A Kentucky educational review subcommittee has killed a regulatory change that would have removed readers from helping certain students with disabilities and English language learners on reading comprehension tests.
The new regulation would have brought the state in line with a majority of its peers, but the Education Assessment and Accountability Review Subcommittee found the changes deficient, despite the Kentucky Board of Education’s approval earlier this year.
“Because of that we just decided to withdraw the regulation for consideration for right now and then maybe bring it back at some point,” said Lisa Gross, spokeswoman for the Kentucky Education Department.
The changes would have removed readers for special student populations so that the state could more accurately gage a student’s reading comprehension.
Most states already do this, and critics in the state argue Kentucky’s National Assessment of Educational Progress reading comprehension test results should be negated.

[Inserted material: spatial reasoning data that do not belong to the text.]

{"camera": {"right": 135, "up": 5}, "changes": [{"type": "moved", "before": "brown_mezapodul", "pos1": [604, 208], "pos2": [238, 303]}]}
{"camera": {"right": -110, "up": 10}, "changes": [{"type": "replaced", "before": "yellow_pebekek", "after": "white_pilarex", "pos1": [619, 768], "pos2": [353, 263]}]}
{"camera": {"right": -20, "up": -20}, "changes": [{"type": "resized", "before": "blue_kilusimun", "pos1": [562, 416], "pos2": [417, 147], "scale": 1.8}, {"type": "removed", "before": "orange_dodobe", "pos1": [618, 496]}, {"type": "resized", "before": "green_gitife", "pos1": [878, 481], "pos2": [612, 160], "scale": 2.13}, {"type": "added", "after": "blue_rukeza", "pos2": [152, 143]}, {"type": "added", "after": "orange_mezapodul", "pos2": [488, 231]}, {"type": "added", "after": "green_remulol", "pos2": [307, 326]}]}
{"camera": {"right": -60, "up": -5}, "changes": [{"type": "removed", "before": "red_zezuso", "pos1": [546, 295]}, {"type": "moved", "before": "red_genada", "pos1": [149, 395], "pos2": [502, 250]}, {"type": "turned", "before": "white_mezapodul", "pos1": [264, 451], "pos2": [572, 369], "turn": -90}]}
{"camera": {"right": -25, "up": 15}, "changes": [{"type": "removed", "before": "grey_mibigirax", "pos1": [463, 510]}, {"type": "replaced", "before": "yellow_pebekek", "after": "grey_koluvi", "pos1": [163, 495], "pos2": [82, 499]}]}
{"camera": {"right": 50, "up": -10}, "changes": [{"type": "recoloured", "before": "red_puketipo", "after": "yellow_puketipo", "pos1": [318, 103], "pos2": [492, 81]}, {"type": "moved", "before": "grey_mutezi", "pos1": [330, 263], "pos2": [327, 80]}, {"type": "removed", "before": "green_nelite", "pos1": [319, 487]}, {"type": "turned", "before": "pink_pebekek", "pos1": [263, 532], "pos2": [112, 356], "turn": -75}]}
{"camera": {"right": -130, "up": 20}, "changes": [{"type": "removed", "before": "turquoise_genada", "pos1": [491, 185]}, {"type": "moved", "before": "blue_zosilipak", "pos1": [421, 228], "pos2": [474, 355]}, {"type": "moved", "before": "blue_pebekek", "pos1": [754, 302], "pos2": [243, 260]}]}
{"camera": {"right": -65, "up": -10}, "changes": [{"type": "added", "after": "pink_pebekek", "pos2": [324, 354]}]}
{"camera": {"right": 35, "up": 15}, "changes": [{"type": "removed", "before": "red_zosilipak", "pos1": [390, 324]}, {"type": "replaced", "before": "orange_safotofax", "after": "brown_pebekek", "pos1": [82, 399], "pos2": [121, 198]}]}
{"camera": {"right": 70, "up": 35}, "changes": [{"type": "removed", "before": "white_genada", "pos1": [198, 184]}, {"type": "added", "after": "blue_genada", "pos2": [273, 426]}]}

“There was some concern, not on our end (KDE), about the timing of the regulation, when it would be implemented,” said Gross.
According to minutes from the August meeting, officials were concerned the state wouldn’t have enough time to implement the changes by next spring.
Further, legislators wanted more data on the performance of the majority of states that have banned readers and from those that have granted certain waivers for some students, which is the case for some states and also part of Kentucky’s proposal.
But other officials testified that Kentucky has the nation’s second-highest rate for excluding students from taking the NAEP test.
Gross said she’s not sure if or when the regulation will be reconsidered.